Collection items are typically separated by newlines, but any whitespace may be used.
Trailing commas within objects are allowed and ignored.
Empty Items
An empty item (just
~
) is always interpreted as an empty object ({}
).If a schema is present, an empty item is valid only if all fields are optional or nullable; otherwise, it is invalid.
Nesting or Composition
Each collection item must be a top-level object (open or closed).
Objects may contain nested arrays or child objects as fields.
Invalid Forms
# ✗ Missing tilde
101, Thomas, 25, HR, ...
# ✗ Missing commas between values, all values are considered as a single value
~ 101 Thomas 25 HR ...
# ✗ Missing comma between values
~ 101, 25 HR, ...
# ✗ Trailing data outside object
~ {101, 25, HR} extra
Collection Item Independence and Error Handling
Each collection item (object) is parsed and validated independently:
If a collection item fails to parse or validate, only that item is marked as an error.
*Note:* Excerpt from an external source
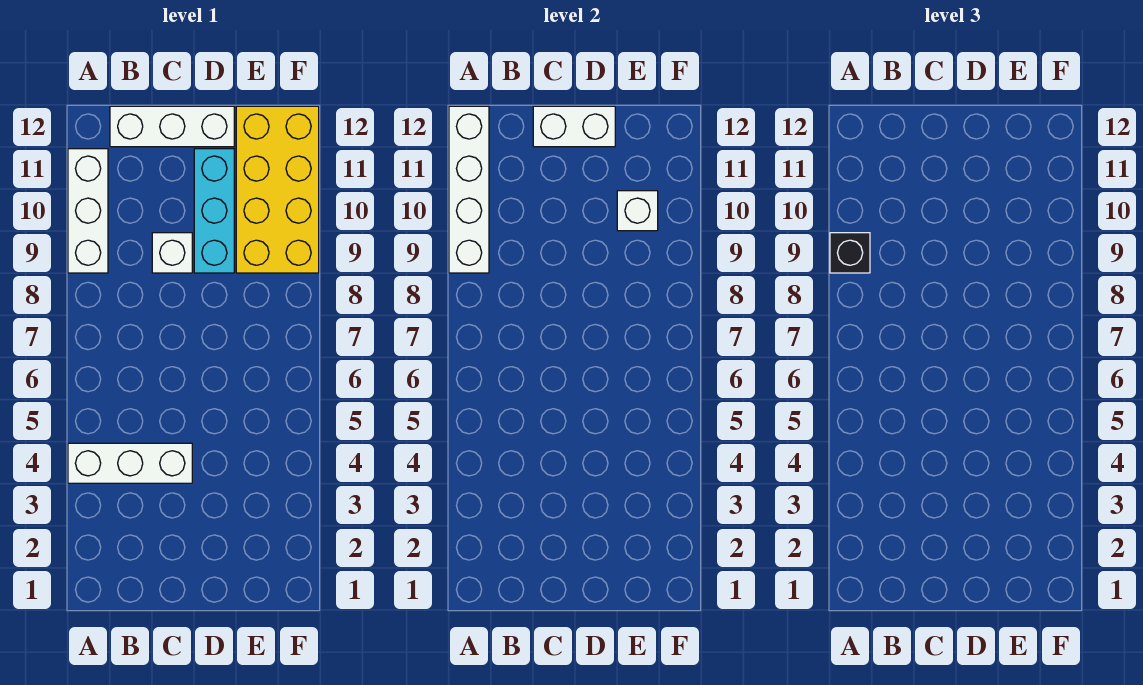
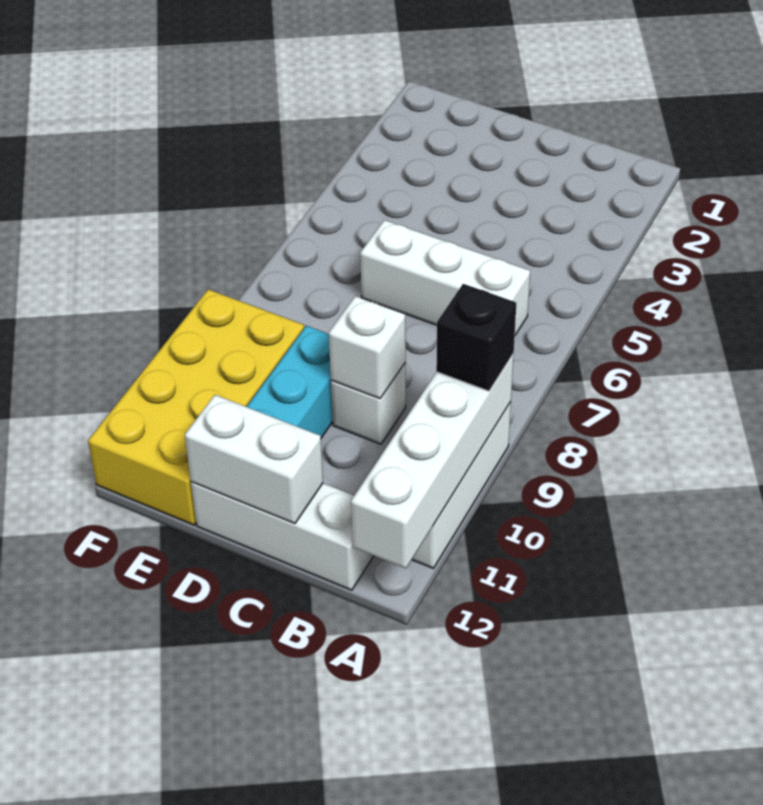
white brick A4:C4 level 1 -> white brick B6:D6 level 1
white brick E10 level 2 -> white brick C9 level 2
All other items remain unaffected and are processed as usual.
Implementations may provide modes for "fail fast" (stop on first error) or "parse all" (continue and collect errors); it is recommended to parse all items and report errors per item.
If a collection item contains nested child objects, failure means the entire top-level object (the collection item) is in error, not just the child.
Example:
~ John, 28, m, {Main St, LA}, [red], T # valid
~ Jane, N/A, f, {Second St, LA}, [blue], F # valid
~ Alice, OOPS, f, {Third St, NY, [green], T # Error: ❌ unclosed object, invalid
~ Bob, 35, m, {Fourth St, NY}, [yellow], T # valid
The third item is invalid, but the others are unaffected.
Preservation of Structure
Collection item order and structure are preserved as written.
Whitespace and comments are preserved (but ignored for parsing).
Interpretation, key uniqueness, and field mapping are determined by schemas, validators, or application logic.